Magic Slim was forced to give up playing the piano when he lost his little finger in a cotton gin mishap. He moved first to nearby Grenada. He first came to Chicago in 1955 with his friend and mentor Magic Sam. The elder (by 6 months) Magic (Sam) let the younger Magic (Slim) play bass with his band and gave him his nickname.
At first Slim was not rated very highly by his peers. He returned to Mississippi to work and got his younger brother Nick interested in playing bass. By 1965 he was back in Chicago and in 1970 Nick joined him in his band, the Teardrops. They played in the dim, smoke-filled juke joints popular in Chicago in the 1970s on bandstands barely large enough to hold the musicians.
Slim's recording career began in 1966 with the song "Scufflin'", followed by a number of singles into the mid-1970s. He recorded his first album in 1977, Born Under a Bad Sign, for the French label MCM. During the 1980s, Slim released albums for Alligator, Rooster Blues and Wolf Records and won his first W. C. Handy Award. In 1980 he recorded a cover version of "Mustang Sally".
In 1982, the guitarist John Primer joined the Teardrops and played with the group for 13 years. Releases include Spider in My Stew, on Wolf Records, and a 1996 Blind Pig release, Scufflin', which presented the post-Primer lineup with the recent addition of the guitarist and singer Jake Dawson.

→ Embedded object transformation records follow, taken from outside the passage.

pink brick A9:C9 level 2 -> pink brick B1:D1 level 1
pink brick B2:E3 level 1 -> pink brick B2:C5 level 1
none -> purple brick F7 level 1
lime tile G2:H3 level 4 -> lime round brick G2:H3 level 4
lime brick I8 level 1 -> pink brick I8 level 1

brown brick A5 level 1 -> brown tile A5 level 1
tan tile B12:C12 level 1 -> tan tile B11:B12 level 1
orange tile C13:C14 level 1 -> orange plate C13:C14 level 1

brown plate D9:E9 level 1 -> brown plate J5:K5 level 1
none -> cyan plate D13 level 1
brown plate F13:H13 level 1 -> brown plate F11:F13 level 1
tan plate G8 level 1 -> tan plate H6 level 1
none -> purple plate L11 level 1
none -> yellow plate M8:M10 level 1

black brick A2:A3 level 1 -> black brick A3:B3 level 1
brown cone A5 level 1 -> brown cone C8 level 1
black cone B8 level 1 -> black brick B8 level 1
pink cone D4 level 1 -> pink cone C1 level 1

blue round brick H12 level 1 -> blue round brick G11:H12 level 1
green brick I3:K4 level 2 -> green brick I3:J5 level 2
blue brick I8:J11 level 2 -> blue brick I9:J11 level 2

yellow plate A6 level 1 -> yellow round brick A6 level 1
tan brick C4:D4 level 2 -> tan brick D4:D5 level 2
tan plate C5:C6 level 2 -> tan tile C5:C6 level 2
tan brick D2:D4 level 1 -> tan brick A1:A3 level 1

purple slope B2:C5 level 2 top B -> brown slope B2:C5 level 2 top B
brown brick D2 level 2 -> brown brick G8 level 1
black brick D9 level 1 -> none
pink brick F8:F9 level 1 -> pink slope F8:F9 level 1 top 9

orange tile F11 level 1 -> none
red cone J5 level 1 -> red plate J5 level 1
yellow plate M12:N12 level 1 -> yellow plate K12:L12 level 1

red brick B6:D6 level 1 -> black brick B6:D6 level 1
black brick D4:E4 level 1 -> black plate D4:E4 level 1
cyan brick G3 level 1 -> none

In 2003, Magic Slim and the Teardrops won the W. C. Handy Award as Blues Band of the Year for the sixth time. They released a live performance on CD and DVD in August 2005 entitled Anything Can Happen.
Slim died at a hospital in Philadelphia, Pennsylvania, on February 21, 2013 at age 75. He had health problems that had worsened while he was on tour several weeks earlier. His manager had stated that bleeding ulcers had sent Slim to the hospital, but that he also suffered from heart, lung and kidney problems.
In May 2013, Magic Slim was posthumously awarded another Blues Music Award in the category Traditional Blues Male Artist. In 2017, Magic Slim was posthumously inducted in to the Blues Hall of Fame.